On Fri, 2 Feb 2007, Ingo Molnar wrote:
>
> My only suggestion was to have a couple of transparent kernel threads
> (not fibrils) attached to a user context that does asynchronous
> syscalls! Those kernel threads would be 'switched in' if the current
> user-space thread blocks - so instead of having to 'create' any of them
> - the fast path would be to /switch/ them to under the current
> user-space, so that user-space processing can continue under that other
> thread!
But in that case, you really do end up with "fibrils" anyway.
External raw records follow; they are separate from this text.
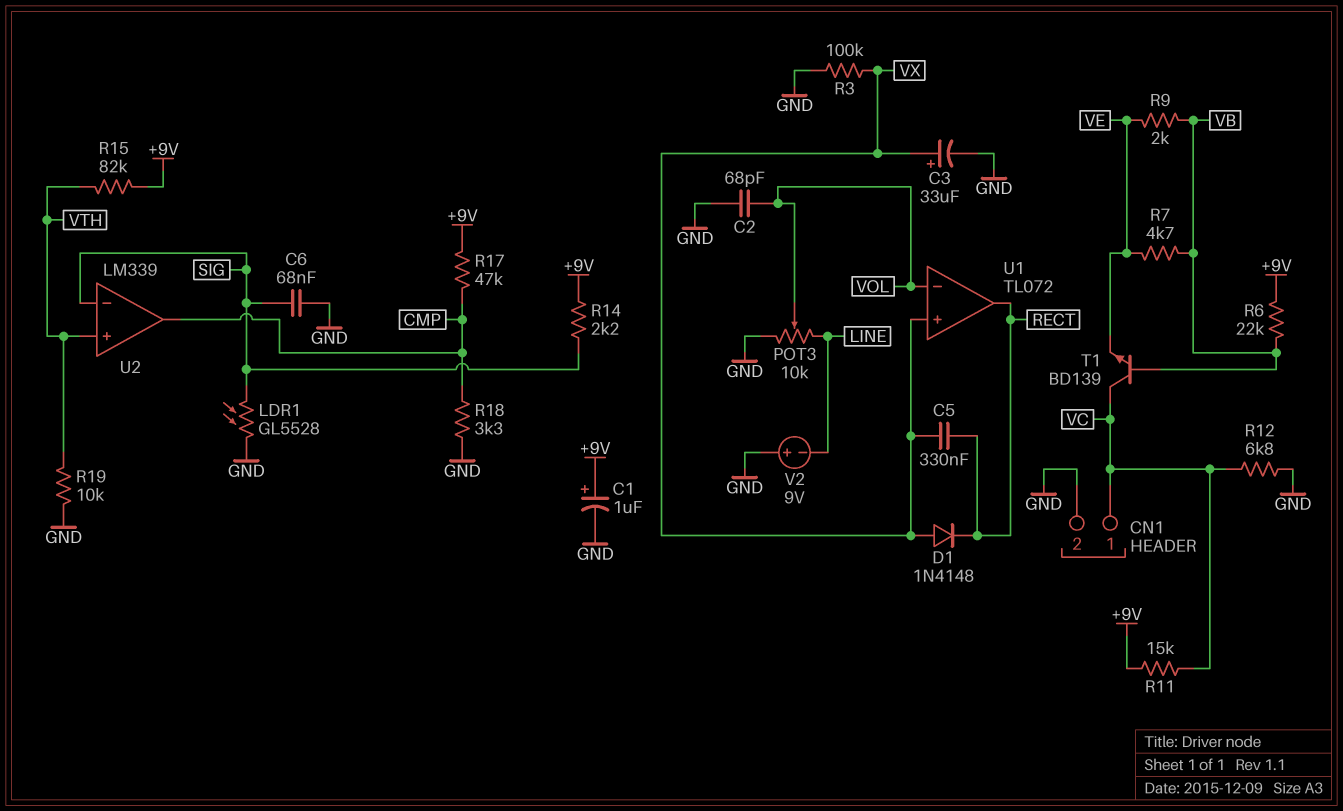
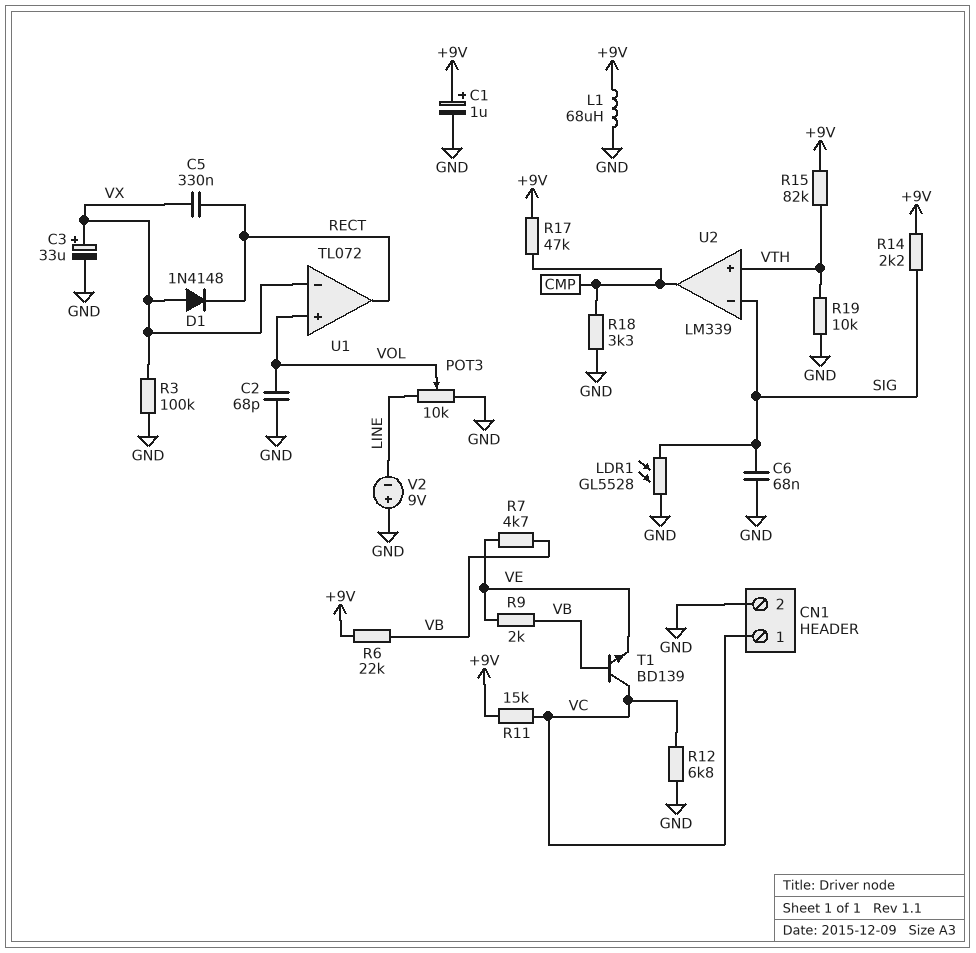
L1: none -> 68uH (+9V, GND)
U1 pin in+: VX -> VOL
U1 pin in-: VOL -> VX

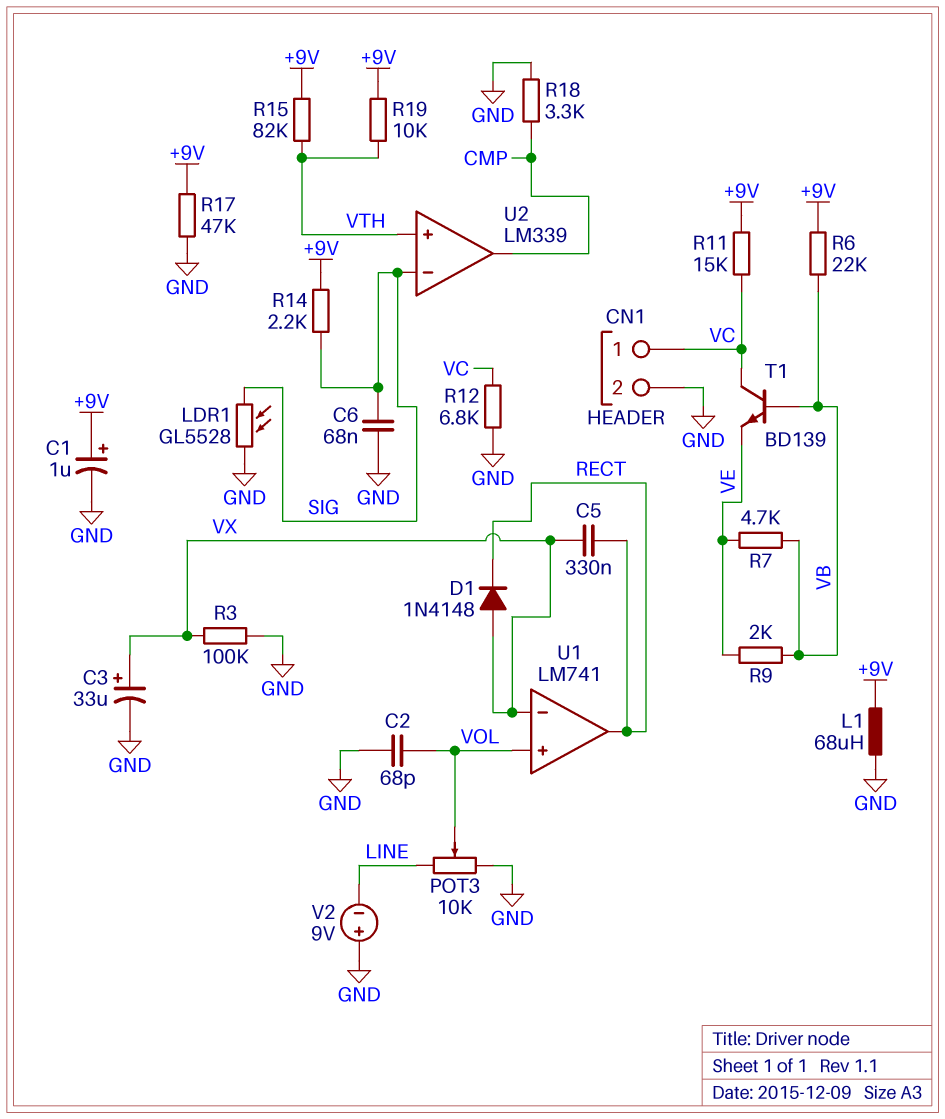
R17: 47k (+9V, CMP) -> 47k (+9V, GND)
R19: 10k (GND, VTH) -> 10k (+9V, VTH)
U1: TL072 -> LM741

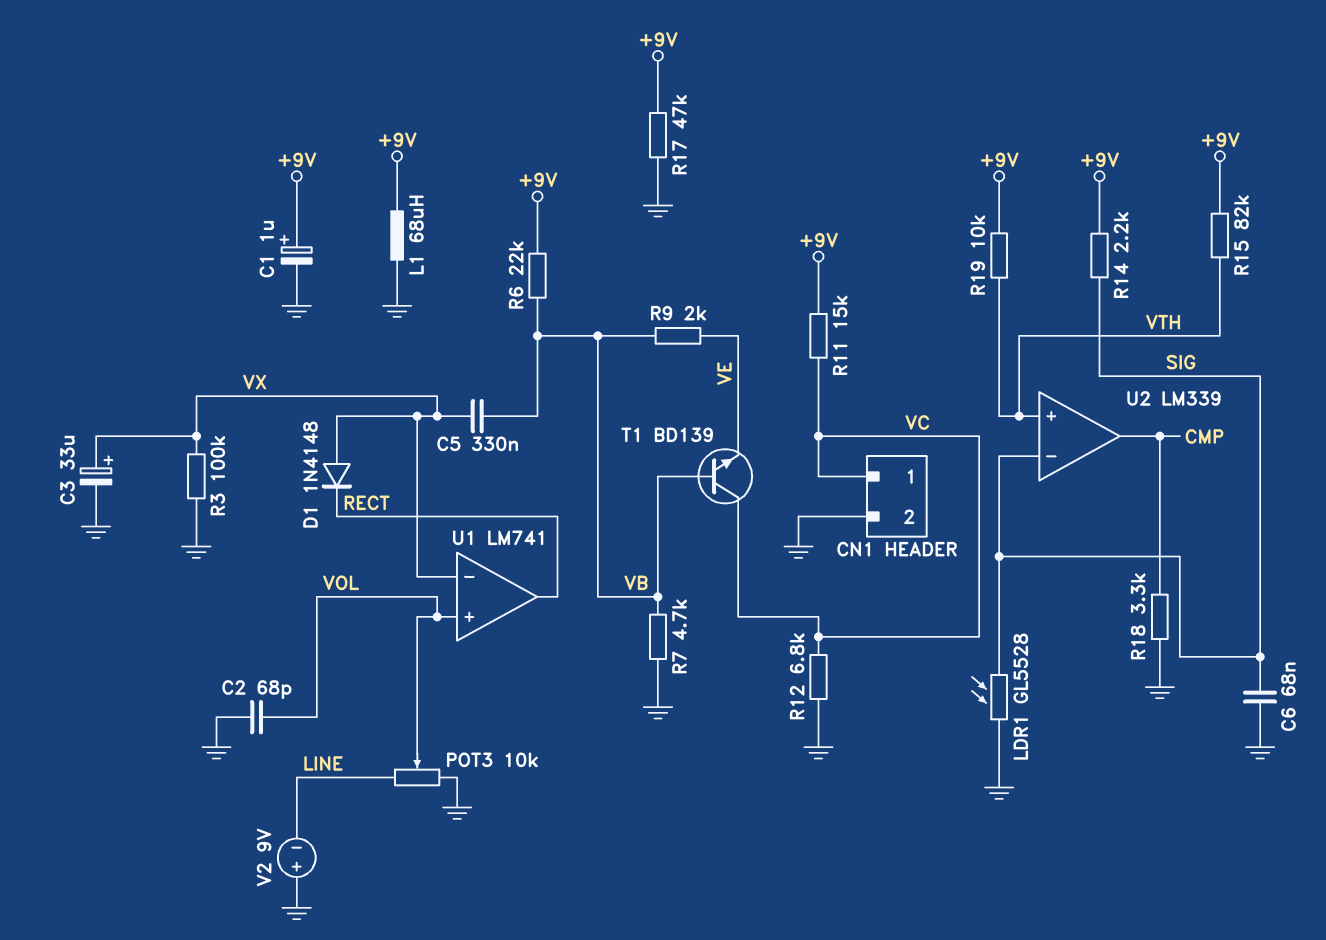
C5: 330nF (RECT, VX) -> 330nF (VB, VX)
R7: 4.7k (VB, VE) -> 4.7k (GND, VB)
Because those fibrils are what would be the state for the blocked system
calls when they aren't scheduled.
We may have a few hundred thousand system calls a second (maybe that's not
actually reasonable, but it should be what we *aim* for), and 99% of them
will hopefully hit the cache and never need any separate IO, but even if
it's just 1%, we're talking about thousands of threads.
I do _not_ think that it's reasonable to have thousands of threads state
around just "in case". Especially if all those threadlets are then
involved in signals etc - something that they are totally uninterested in.
I think it's a lot more reasonable to have just the kernel stack page for
"this was where I was when I blocked". IOW, a fibril-like thing. You need
some data structure to set up the state *before* you start doing any
threads at all, because hopefully the operation will be totally
synchronous, and no secondary thread is ever really needed!
What I like about fibrils is that they should be able to handle the cached
case well: the case where no "real" scheduling (just the fibril stack
switches) takes place.
Now, most traditional DB loads would tend to use AIO only when they "know"
that real IO will take place (the AIO call itself will probably be
O_DIRECT most of the time). So I suspect that a lot of those users will
never really have the cached case, but one of my hopes is to be able to do
exactly the things that we have *not* done well: asynchronous file opens
and pathname lookups, which is very common in a file server.
If done *really* right, a perfectly normal app could do things like
asynchronous stat() calls to fill in the readdir results. In other words,
what *I* would like to see is the ability to have something *really*
simple like "ls" use this, without it actually being a performance hit
for the common case where everythign is cached.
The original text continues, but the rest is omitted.